In some respects, one can regard SOA as an architectural evolution rather than as a revolution. It captures many of the best practices of previous software architectures. As of 2008, increasing numbers of third-party software companies offer software services for a fee. In the future, SOA systems may consist of third-party services combined with in-house services. This promotes standardization within and across industries, and spreads the cost of shared resourses over several users. In this respect, SOA revives concepts like modular programming (1970s), event-oriented design (1980s) and interface/component-based design (1990s) and promotes the goal of separating users/consumers from the service implementations. Services can run on multiple distributed platforms and be accessed across networks, which also maximizes the return on the investment.
For SOA to operate, no interactions must exist between the chunks specified or within the chunks themselves. Instead, humans specify the interaction of services (all of them unassociated peers) in a relatively ad hoc way with the intent driven by newly emergent requirements. Thus the need for services as much larger units of functionality than traditional functions or classes, lest the sheer complexity of thousands of such granular objects overwhelm the application designer. Programmers develop the services themselves using traditional languages like Java, C, C++, C#, Visual Basic, COBOL, or PHP. Services may also be wrappers for existing Legacy systems, allowing re-facing of old systems.
SOA realizes its business and IT benefits by utilizing an analysis and design methodology when creating services. This methodology ensures that services remain consistent with the architectural vision and roadmap and that they adhere to principles of service-orientation. Arguments supporting the business and management aspects from SOA are outlined in various publications.
A service comprises a stand-alone unit of functionality available only via a formally defined interface. Services can be some kind of "nano-enterprises" that are easy to produce and improve. Also services can be "mega-corporations" constructed as the coordinated work of subordinate services. Services generally adhere to the following principles of service-orientation:
- abstraction
autonomy
composability
discoverability
formal contract
loose coupling
reusability
statelessness
- a mature rollout of SOA effectively defines the API of an organization.

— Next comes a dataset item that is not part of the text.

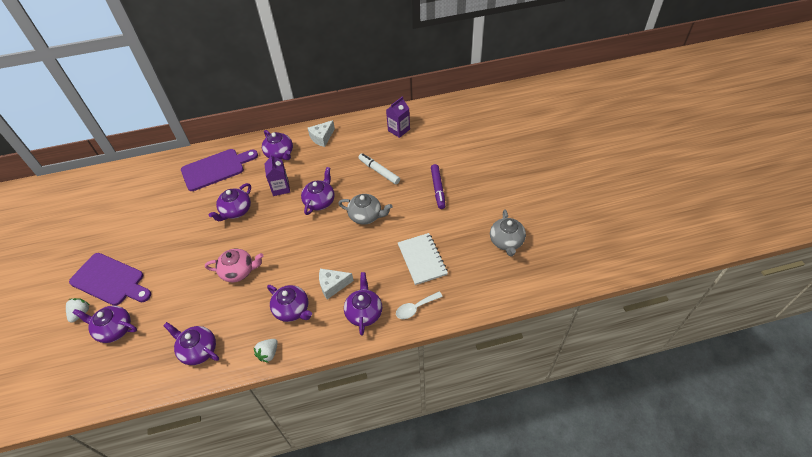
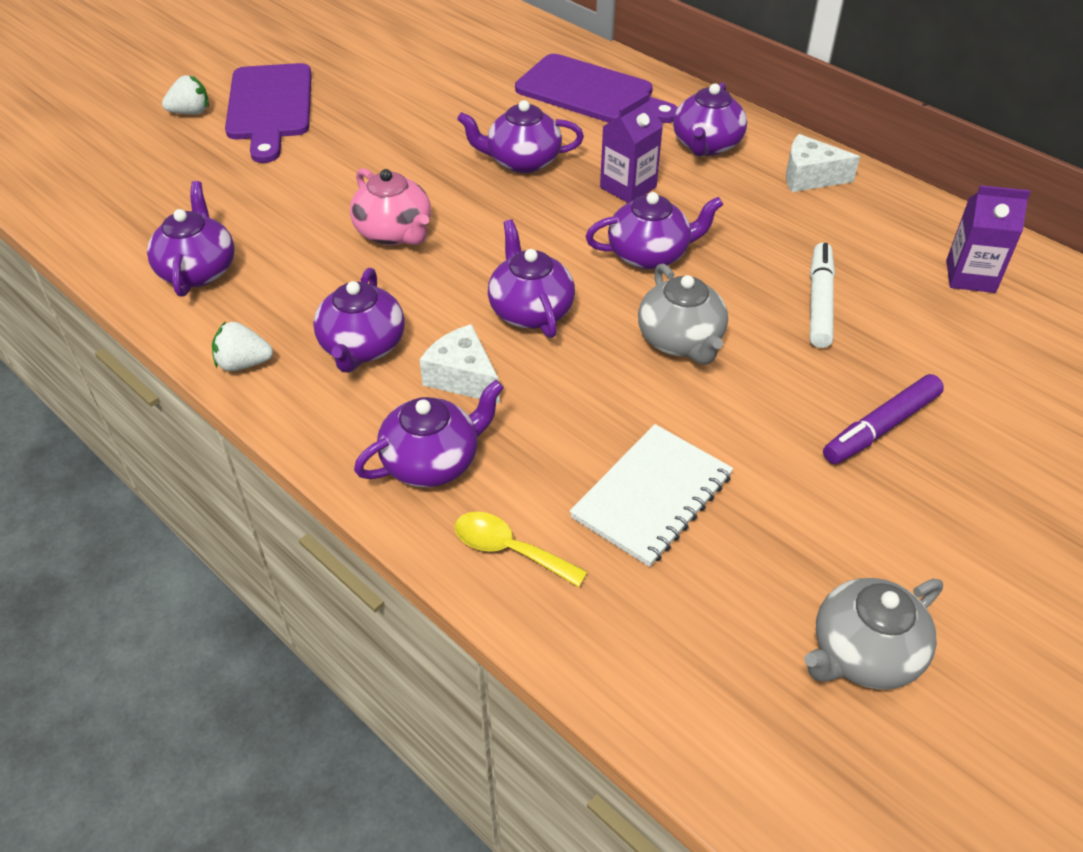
camera: 55 degrees right, 5 degrees down
(114, 329) = (182, 159): purple teapot -> purple teapot (530, 310)
(415, 308) = (509, 550): white spoon -> yellow spoon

Reasons for treating the implementation of services as separate projects from larger projects include:
Separation promotes the concept to the business that services can be delivered quickly and independently from the larger and slower-moving projects common in the organization. The business starts understanding systems and simplified user interfaces calling on services. This advocates agility. That is to say, it fosters business innovations and speeds up time-to-market.
Documentation and test artifacts of the service are not embedded within the detail of the larger project. This is important when the service needs to be reused later.
An indirect benefit of SOA involves dramatically simplified testing. Services are autonomous, stateless, with fully documented interfaces, and separate from the cross-cutting concerns of the implementation.